Zalabardo sabe que no
me obsesionan demasiado las redes, aunque valoro lo bueno que
tienen, como cualquier otro avance en el terreno de la tecnología y del
conocimiento, si se usan adecuadamente. Pero creo que no cuesta mucho comprobar
que, junto a valiosas publicaciones, aparece en las redes mucha
morralla. O sea, aquello que decía Feijoo sobre los faltos de genio que,
al escribir sin pauta, toda su tinta la desperdician en borrones y garabatos.
Tampoco ando mucho
curioseando en los contenidos que se cuelgan. Atiendo, eso sí, a amigos que dan
a conocer sus pinturas, o sus poemas, a los que me orientan con reseñas de
libros, películas o televisión, a los que ponen fotos de sus viajes o sus
paseos, a quienes son maestros en el arte de enseñarme, a través del objetivo
de sus cámaras, el mundo que me rodea, a quienes comentan la actualidad de modo
objetivo y son respetuosos con las personas y la verdad, a aquellos con quienes
no tengo otra forma de contactar; de esas personas busco sus publicaciones y
siento placer leyéndolas. Pero no me interesan en absoluto los chismorreos, ni
quienes toman las redes como tribuna desde la que, impunemente,
insultar o lanzar bulos, ni quienes se dedican a atribuir frases no
pronunciadas a quienes jamás las dijeron en lugar de poner las propias. Mi
amigo sabe cómo aborrezco esos reenviados muchas veces que, por lo
común, difunden contenidos de veracidad no contrastada y que incluso pueden
llegar a ser dañinos.
Y citaba antes lo de los amigos.
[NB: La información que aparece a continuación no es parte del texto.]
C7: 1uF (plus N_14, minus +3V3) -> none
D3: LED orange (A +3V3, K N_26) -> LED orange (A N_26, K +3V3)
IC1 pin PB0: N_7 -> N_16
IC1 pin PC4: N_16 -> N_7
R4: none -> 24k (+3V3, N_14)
Solo me manejo, y con dificultades, en Facebook y WhatsApp. Bueno, y llevo adelante este blog. En Whatsapp, mantengo contacto con un grupo muy reducido de personas, los compañeros de bachillerato y apenas nadie más. Y en Facebook, son muy pocas las personas a las que pido su amistad. No porque tenga nada contra nadie, sino porque me falta lo que de verdad me uniría a ellas, el trato afectuoso y desinteresado para considerar amigo a un desconocido. En consecuencia, también soy remiso a aceptar la petición de amistad de quienes no conozco. Aun así, a veces cedo solo porque quien me hace esa solicitud resulta ser amigo de alguien con quien sí mantengo ese trato afectuoso y desinteresado. Pero antes que esa inverosímil cantidad de amigos virtuales (supuestos, no auténticos), los que valoro es tener amigos reales, que son muy escasos.
Y lo que ya no
es que me moleste más o menos, sino que no soporto, es la mala educación. Cada
persona es libre de pensar lo que quiera y de decir lo que le parezca, cuestión
que respeto sin que ello signifique que tenga que estar de acuerdo ni con su
pensamiento ni con su conducta. Del mismo modo que no creo que el resto de las
personas participen de mis opiniones. Frente a quienes solo aceptan su propia
opinión y les molesta ser contrariados, traigo aquí otras palabras de Feijoo:
«Yo convendría muy bien con los que se atan servilmente a las reglas, como [‘si
no’] no pretendiesen sujetar a los demás al mismo yugo. Ellos tienen motivo
para hacerlo. La falta de talento los obliga a esa servidumbre». Pero si a esa falta de talento se une,
además, mala educación ―y de esto hay bastante en las redes― mi
actitud hacia estos amigos virtuales, que no reales, es simple:
los bloqueo. Así, ellos podrán seguir haciendo alarde de su mala educación y de
su falta de sentido de lo que sea el respeto. Pero, al menos, yo no tendré que
soportarlos.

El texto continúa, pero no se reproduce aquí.